Ancorado, portanto, nessa noção de comunidades interpretativas, Chartier (2002a) ressalta que ―a leitura não é somente uma operação abstrata de intelecção: ela é o uso do corpo, é inscrição em um espaço, relação consigo ou com o outro‖ (p. 70) e que a apropriação, tal qual a compreende, não está vinculada à vontade dos discursos e das normas. De outra forma,

[...] visa uma história social dos usos e das interpretações relacionados às suas determinações fundamentais e inscritos nas práticas específicas que o produzem. Dar assim atenção às condições e aos processos que, muito concretamente, sustentam as operações de construção do sentido (na relação de leitura, mas também em muitas outras) é reconhecer, contra a antiga história intelectual, que nem as inteligências nem as ideias são desencarnadas e, contra os pensamentos do universal, que as categorias dadas como invariantes, sejam elas filosóficas ou fenomenológicas, devem ser construídas na descontinuidade das trajetórias históricas (CHARTIER, 2002a, p. 68).

Enfim, Chartier entende a complexidade de se lidar com ―uma temporalidade escoada, com o não-visto e o não-vivido‖ (PESAVENTO, 2004, p. 42) e reconhece que resgatar expressões do passado é, antes de mais nada, também criar suas próprias representações, pois a História é ―também uma narrativa de representação do passado, que formula versões – compreensíveis, plausíveis, verossímeis – sobre experiências que se passam por fora do vivido‖ (PESAVENTO, 2004, p. 42-43).

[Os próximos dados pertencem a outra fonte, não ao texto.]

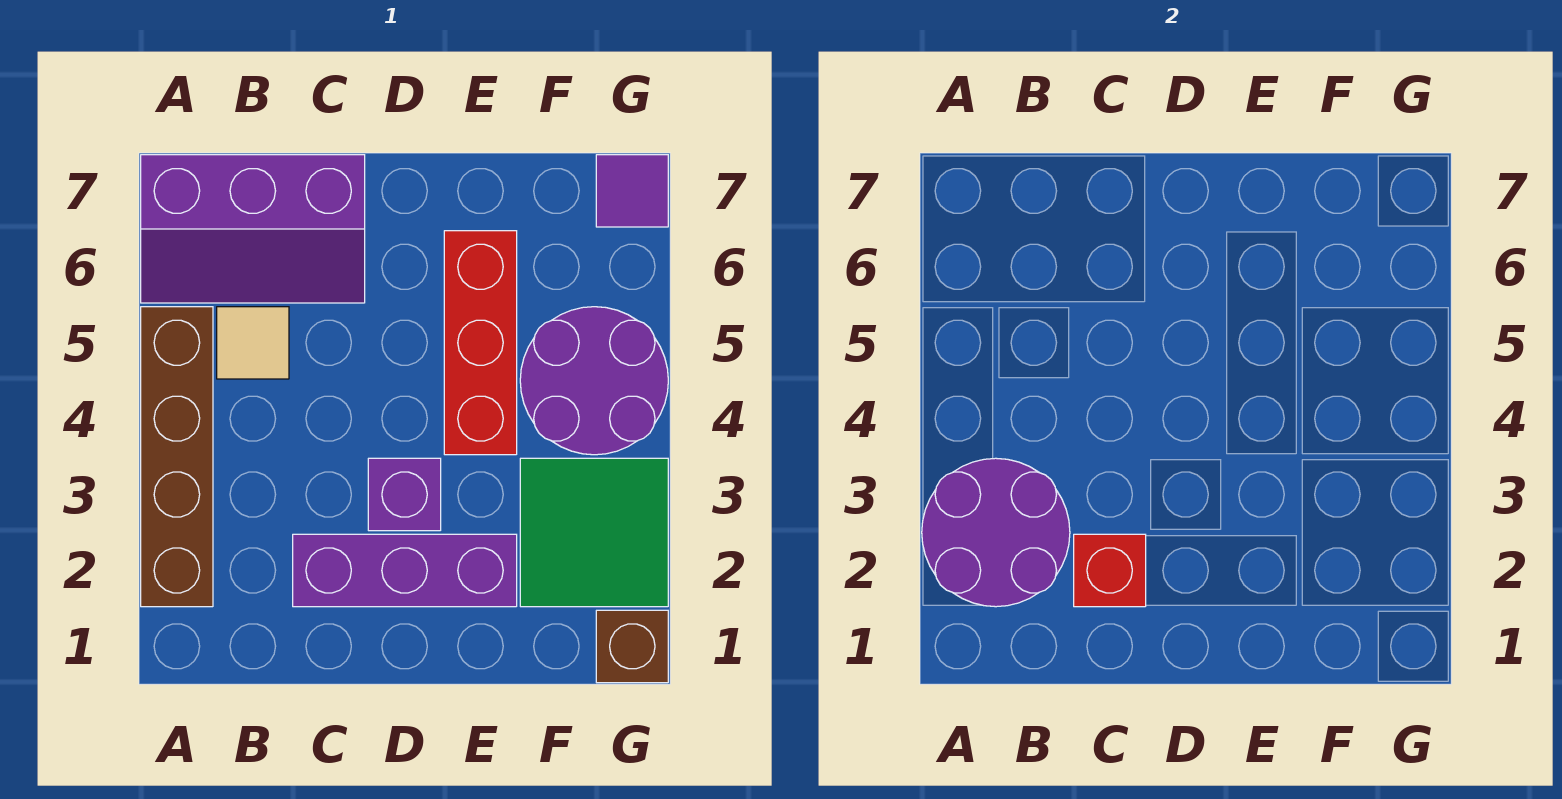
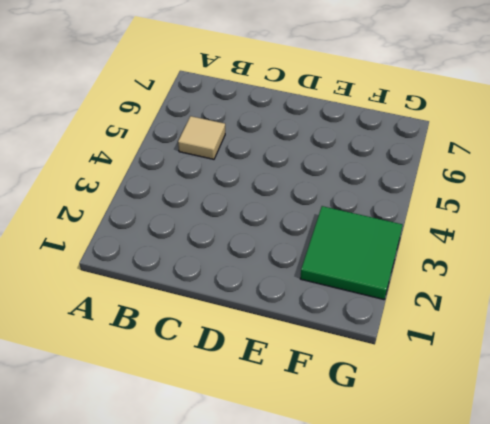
none -> brown brick A2:A5 level 1
none -> purple slope A6:C7 level 1 top 7
none -> purple brick C2:E2 level 1

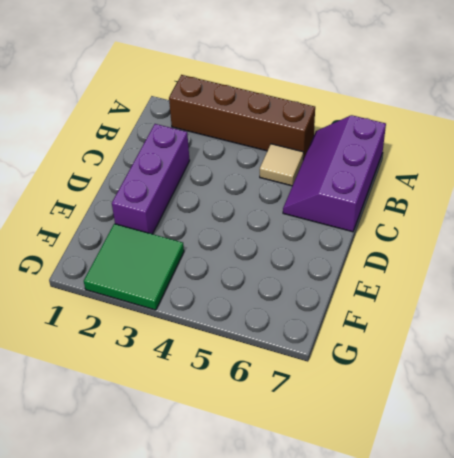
none -> purple brick D3 level 1
none -> red brick E4:E6 level 1
none -> purple round brick F4:G5 level 1

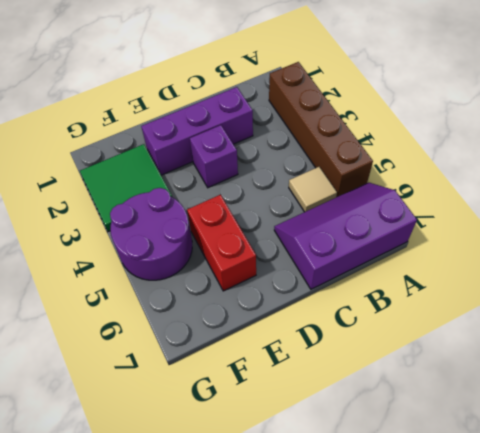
red brick E5:E6 level 1 -> red brick E4:E6 level 1
none -> brown brick G1 level 1
none -> purple tile G7 level 1
none -> purple round brick A2:B3 level 2

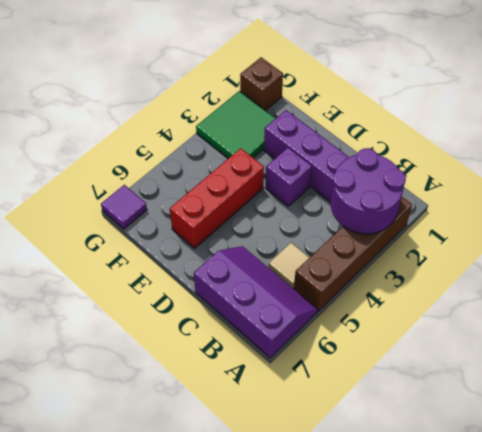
none -> purple round brick F4:G5 level 1
none -> red brick C2 level 2

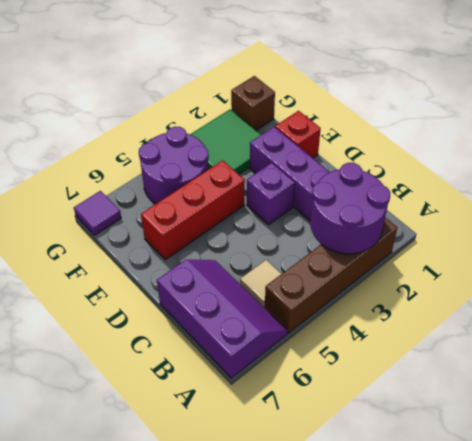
red brick E1 level 1 -> red brick C2 level 2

Porém, tão complexo quanto representar o já representado ou decifrar para em seguida cifrar códigos de um outro tempo, é também fazê-lo em seu próprio tempo. Pois se os filtros do passado obstruem o acesso às formas como os atores sociais se viam ou viam o mundo, não teremos passe livre simplesmente porque lidamos com representações que nos são contemporâneas. A proximidade com objetos, representações e práticas sociais do presente pode ser tão ou mais constrangedora, ilusória, enganadora, coercitiva porque não nos torna mais independentes, imunes ou neutros aos seus mecanismos de legitimidade e credibilidade.

Por fim, é capital reiterar que a escolha dos pressupostos teóricos, focalizados até aqui, foi orientada, sobretudo, pela natureza do nosso estudo: lidamos com elementos historicamente dissociados, ignorados ou, deliberadamente, rejeitados no processo interpretativo – as

representações culturais presentes nos textos literários; o livro didático e, sobretudo, a possibilidade de subversão do sentido imposto ao leitor por essas mesmas representações ou pela materialidade do suporte.

Quando Roger Chartier discute os critérios de validação do texto literário enquanto possibilidade de acesso ao conhecimento histórico; quando trata da (des)valorização de certos objetos culturais; quando destaca a força desses objetos na perpetuação de estereótipos; quando questiona binarismos interpretativos já consagrados; mas, acima de tudo, quando considera a possibilidade que o sujeito tem de subverter, inverter e reverter essas representações; certamente, ele não pensava na questão da mulher/feminino presentes, ou não, no livro didático. Entretanto, esses pressupostos são as lentes necessárias para equiparmos nosso olhar e enxergarmos as condições sociais, históricas e materiais da negociação estabelecida, diariamente, entre o livro didático e os seus usuários – professores e alunos de escolas públicas brasileiras.